I can’t find the rcu-Part in the OpenWRT source, quick. Maybe someone else with more insights can take over
I did not enable IPv6 (my ISP doesn’t even provide it anyway).
I do not have anything peculiar setup like custom firewall configuration or anything. The only changes I made from a full reset (installing the latest stable release without keeping settings or packages) is setup some static DHCP leases and changing the IP range.
I doubt this much would have such an impact, especially seeing the small amount of reports.
What you are saying is interesting though. I did mention it because I was suspicious of it, but I have a device that literally connect and disconnect every twenty seconds or so. I could see that triggering a rare issue in this area (I doubt any sane network would have such a situation).
I will disable this again, and see if I can keep a stable system for longer.
Same issue here. Brand new Beryl with firmware 3.211. Used 3 different power supplies. The original USB-C that came with the router, an Apple 67W MacBook charger, and the output from Thunderbolt 3 dock (100W). Same thing. Runs great for a few hours/days. Then locks up. Can’t ping it, can’t connect to it in any way. Only a hard reboot restarts this.
I’ll post more info from logs the next time it happens now that I’m looking for it.
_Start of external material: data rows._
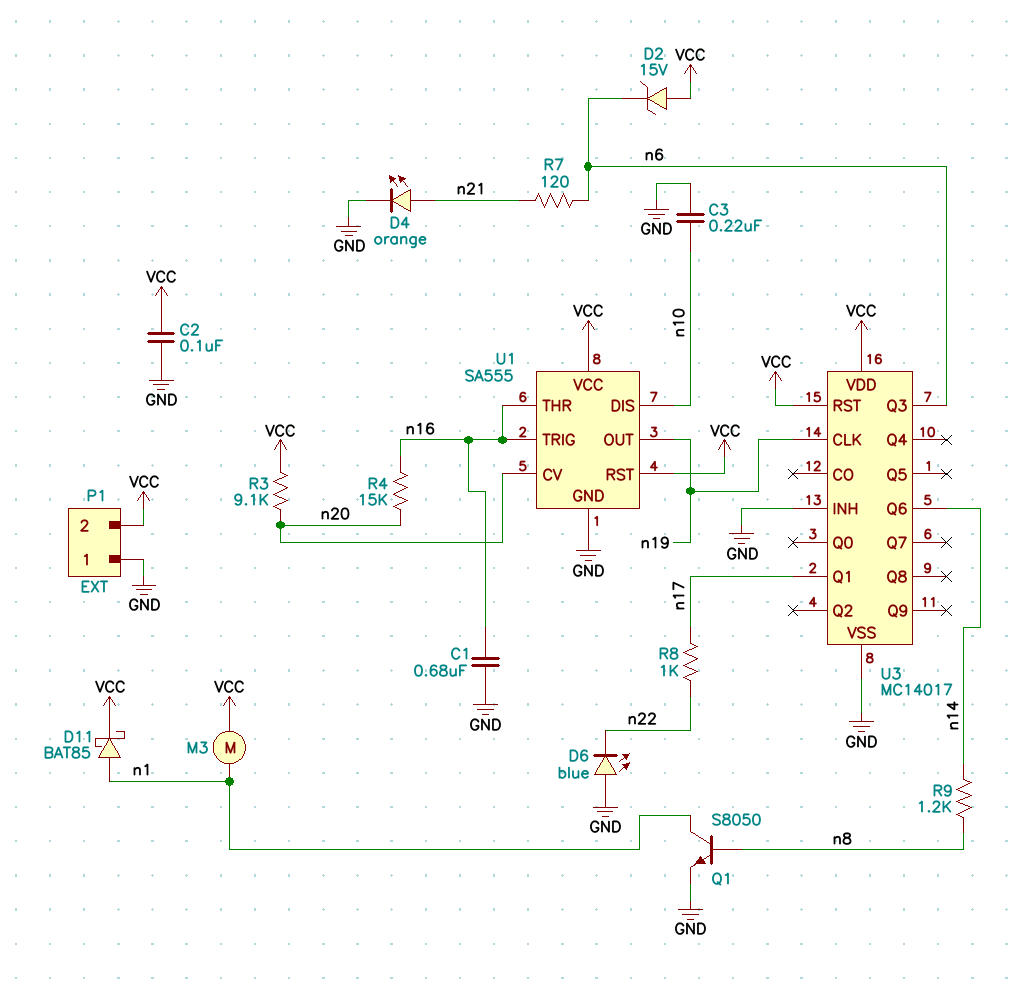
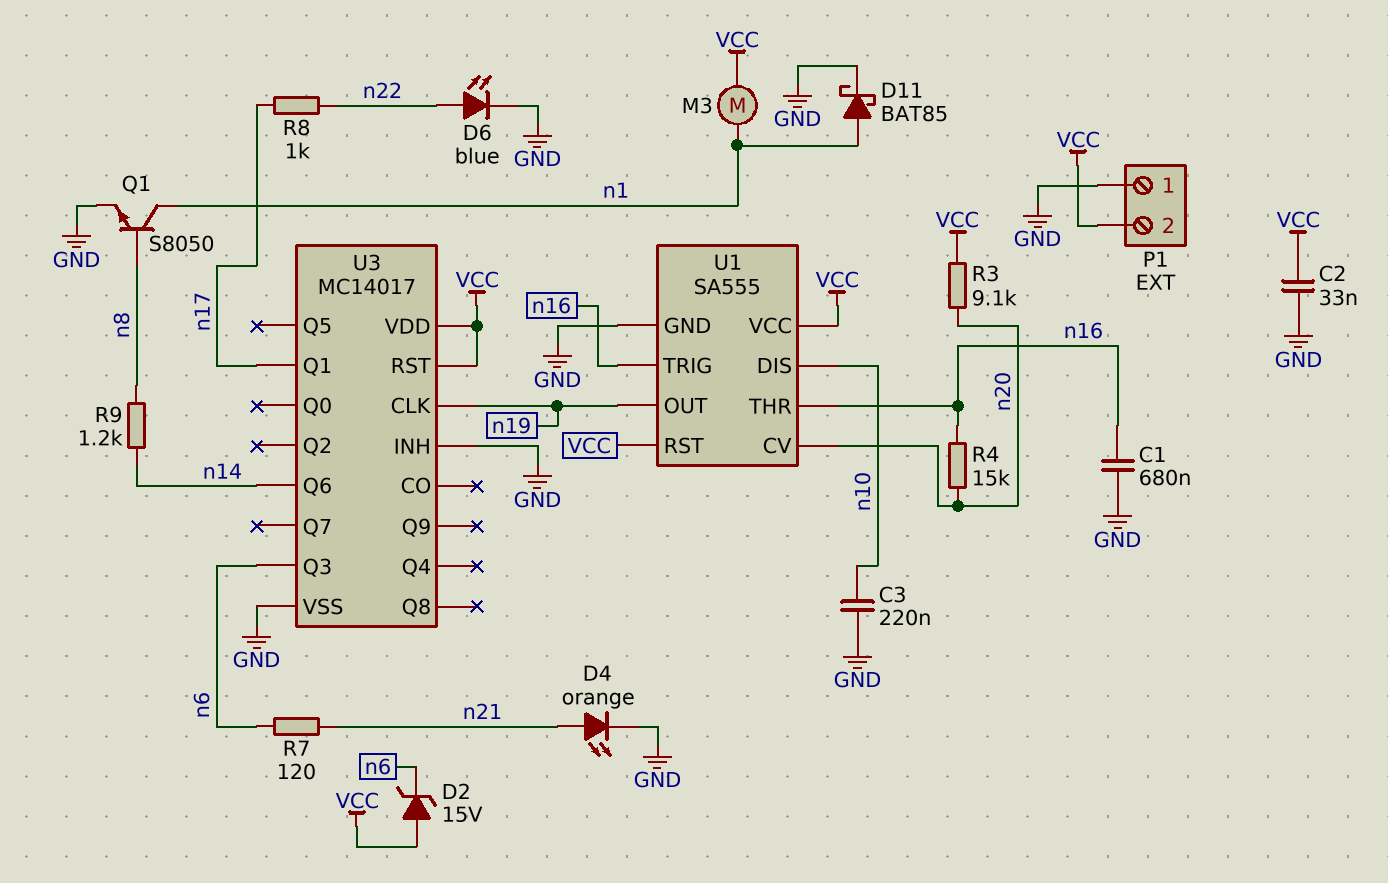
C2: 100nF (GND, VCC) -> 33nF (GND, VCC)
D6: LED blue (A GND, K n22) -> LED blue (A n22, K GND)
D11: schottky BAT85 (A n1, K VCC) -> schottky BAT85 (A n1, K GND)

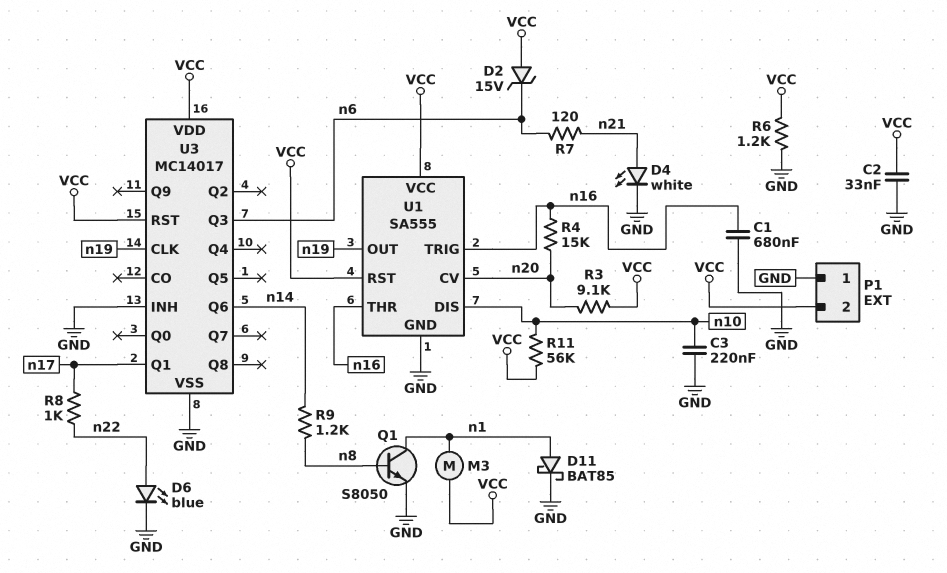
D4: LED orange (A n21, K GND) -> LED white (A n21, K GND)
R6: none -> 1.2k (GND, VCC)
R11: none -> 56k (VCC, n10)

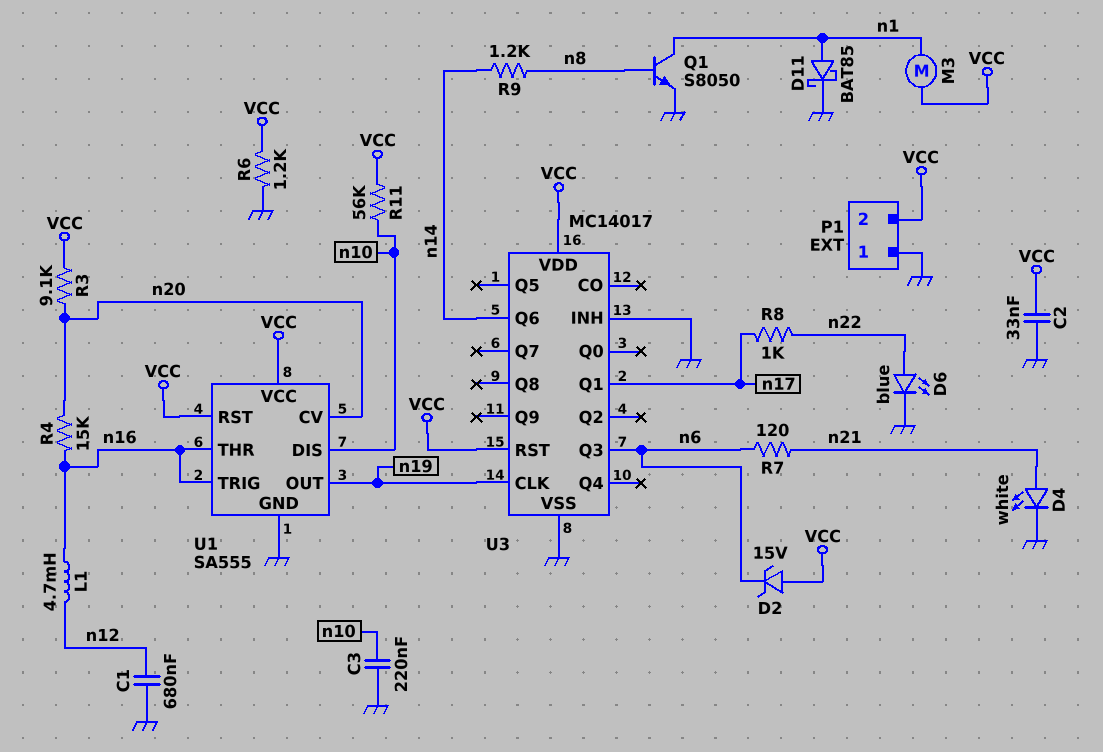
C1: 680nF (GND, n16) -> 680nF (GND, n12)
L1: none -> 4.7mH (n12, n16)

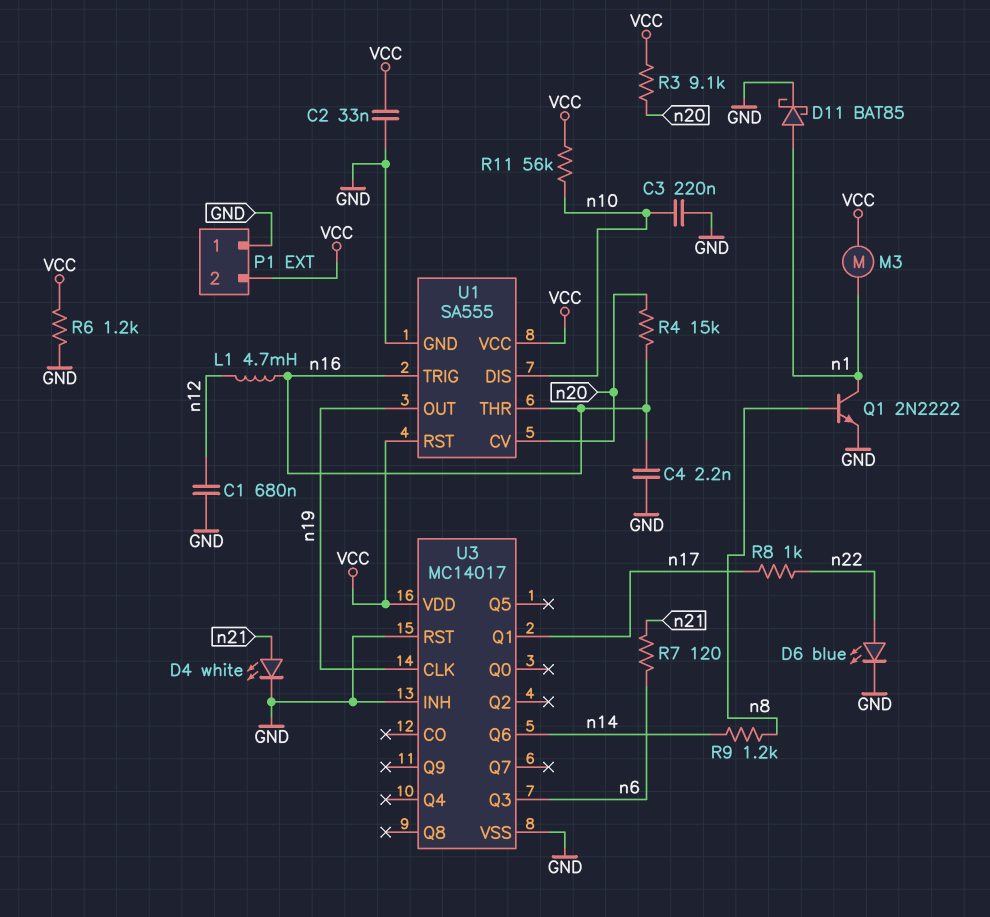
C4: none -> 2.2nF (GND, n16)
D2: zener 15V (A VCC, K n6) -> none
Q1: NPN S8050 (B n8, C n1, E GND) -> NPN 2N2222 (B n8, C n1, E GND)
U3 pin RST: VCC -> GND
Cool unit, but I can’t recommend this to anyone because of instability.
I tried the two “fixes” from that other thread : disabling hardware NAT offload and stopping gl_tertf. I figured, worst case scenario it would not change anything, so why not.
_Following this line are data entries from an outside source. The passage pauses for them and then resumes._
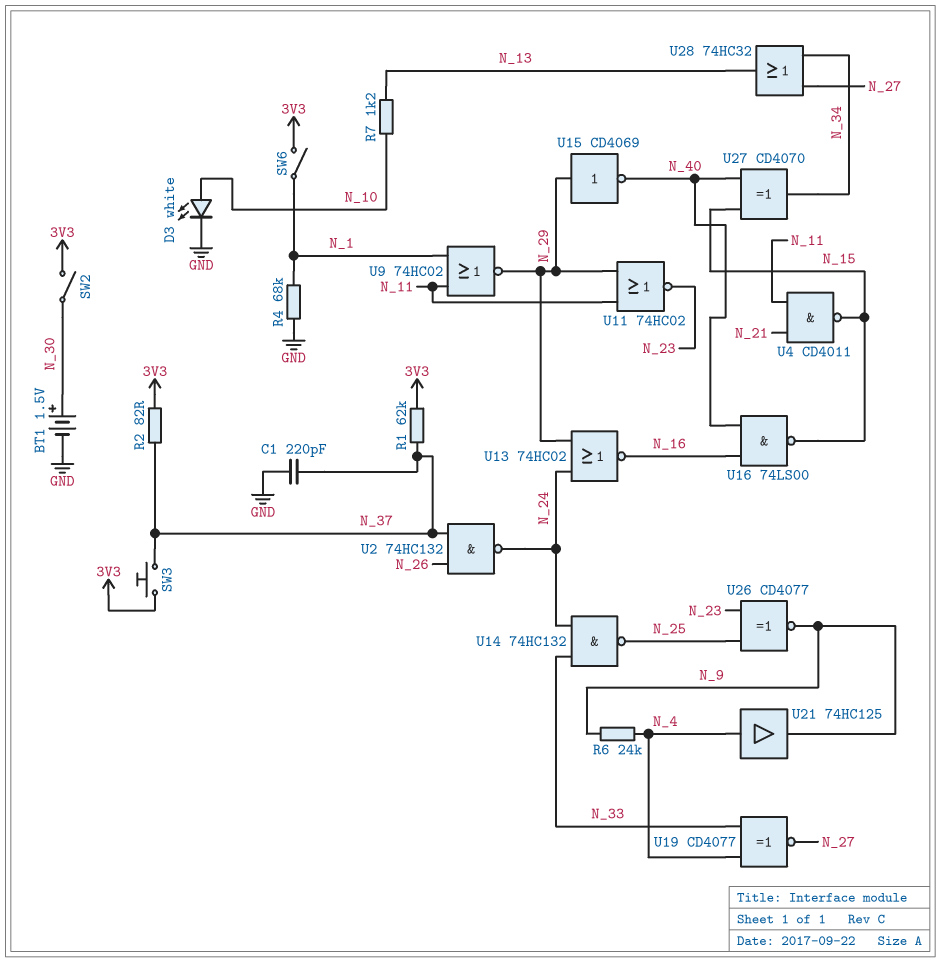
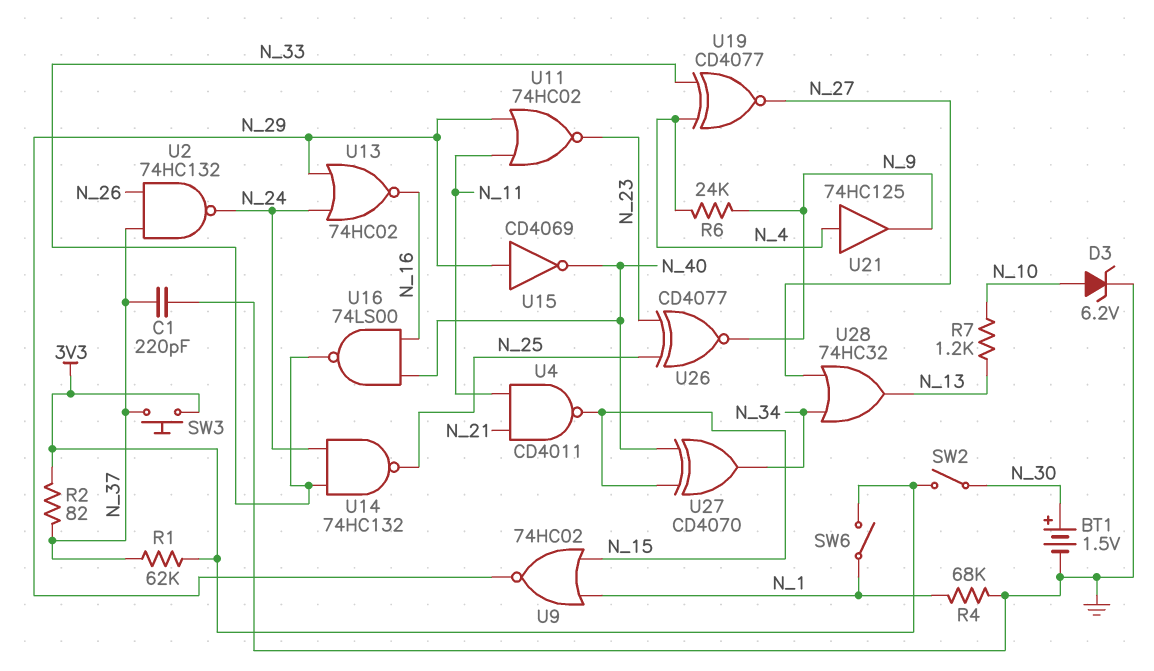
D3: LED white (A N_10, K GND) -> zener 6.2V (A N_10, K GND)
U9: NOR 74HC02 (in N_1, in N_11, out N_29) -> NOR 74HC02 (in N_1, in N_15, out N_29)
U16: NAND 74LS00 (in N_16, in N_40, out N_15) -> NAND 74LS00 (in N_16, in N_40, out N_33)

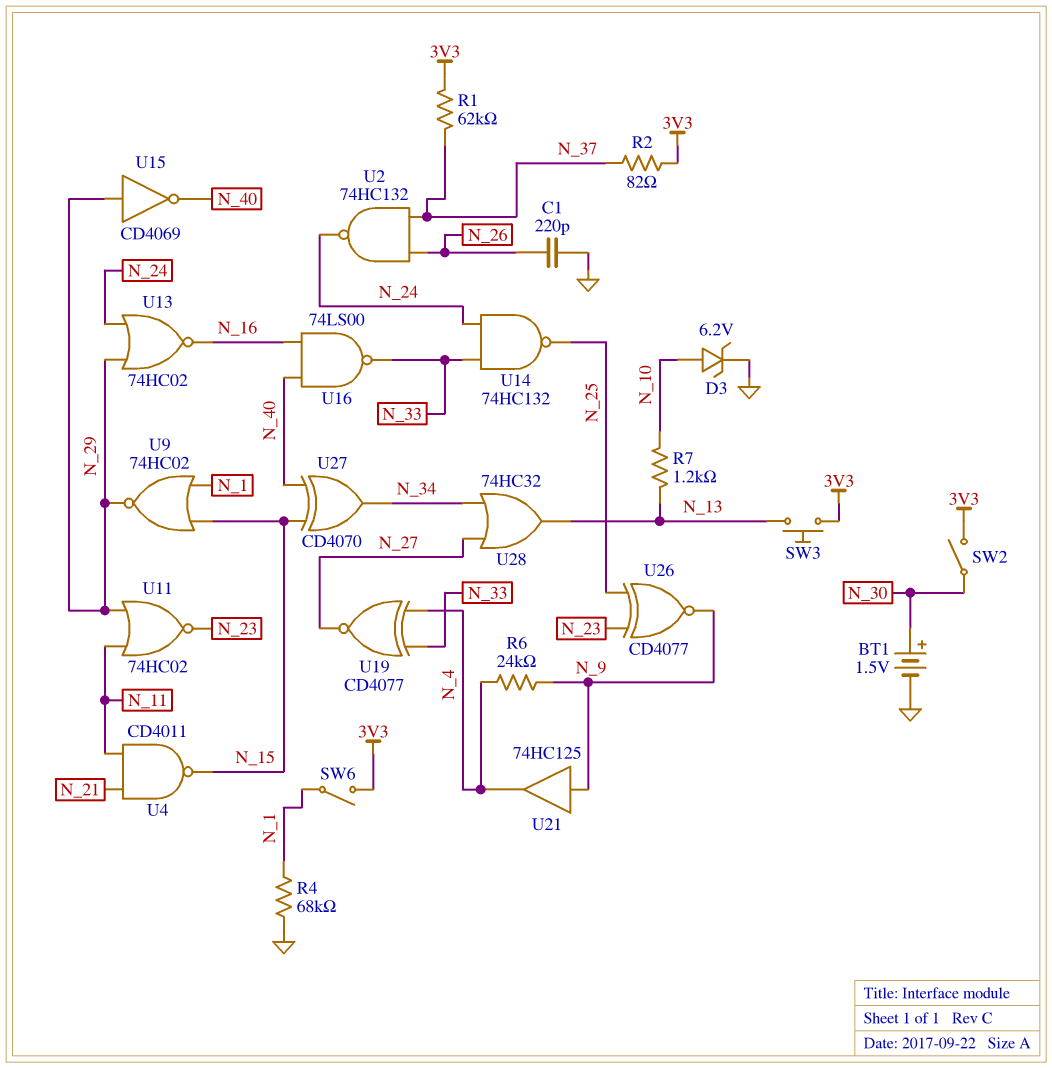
C1: 220pF (GND, N_37) -> 220pF (GND, N_26)
SW3: button (3V3, N_37) -> button (3V3, N_13)
U21: buffer 74HC125 (in N_4, out N_9) -> buffer 74HC125 (in N_9, out N_4)

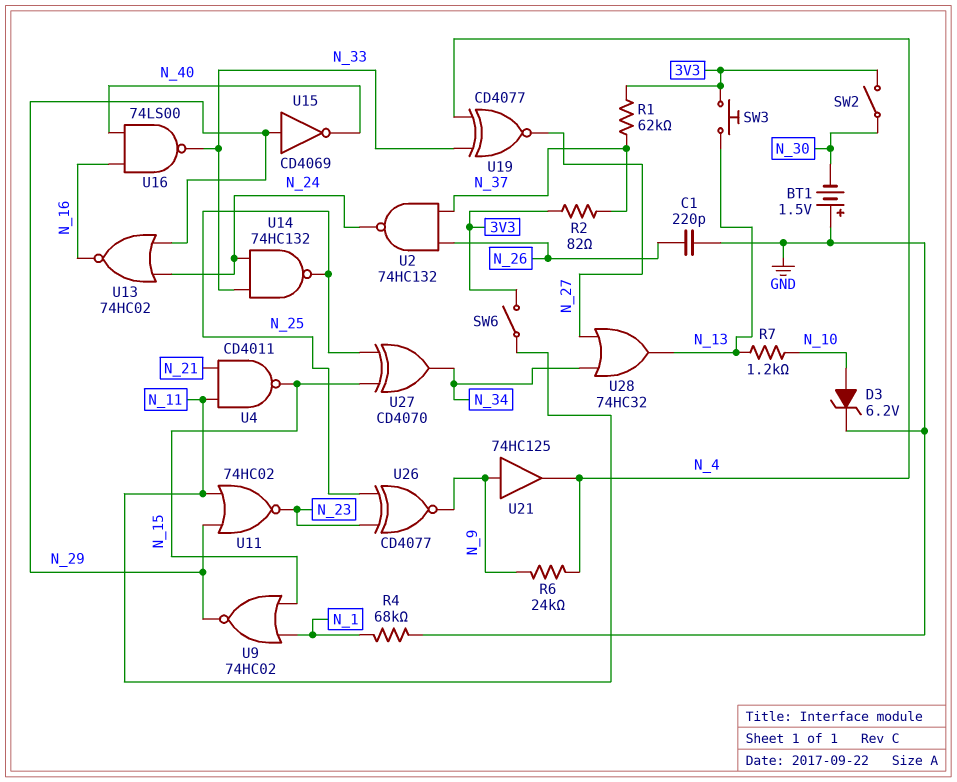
BT1: 1.5V (plus N_30, minus GND) -> 1.5V (plus GND, minus N_30)
SW6: switch (3V3, N_1) -> switch (3V3, N_11)
U27: XOR CD4070 (in N_15, in N_40, out N_34) -> XOR CD4070 (in N_15, in N_25, out N_34)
At the very least the logs are not spammed with the following line anymore.
kern.warn kernel: [ 4595.849410] 545, flush one!
I’ll let it run this way, if it gets an uptime of more than two days then maybe these would help.
I’m now at 2 days 7 hours of uptime, while it would not go over 10 hours previously. I’m not sure the “fixes” above did anything (I’ll give it a bit more time) but it is encouraging at least.
I had a similar problem with Beryl MT1300. The unit freezes randomly, with no internet traffic nor able to ping the device. A hard power OFF/ON is the only way to make it functional again.
I also noticed that the plastic casing is very warm (compared to MicroTik, RasPi, and other SBC devices).
I have experienced desktops freezing where the CPU fan has failed.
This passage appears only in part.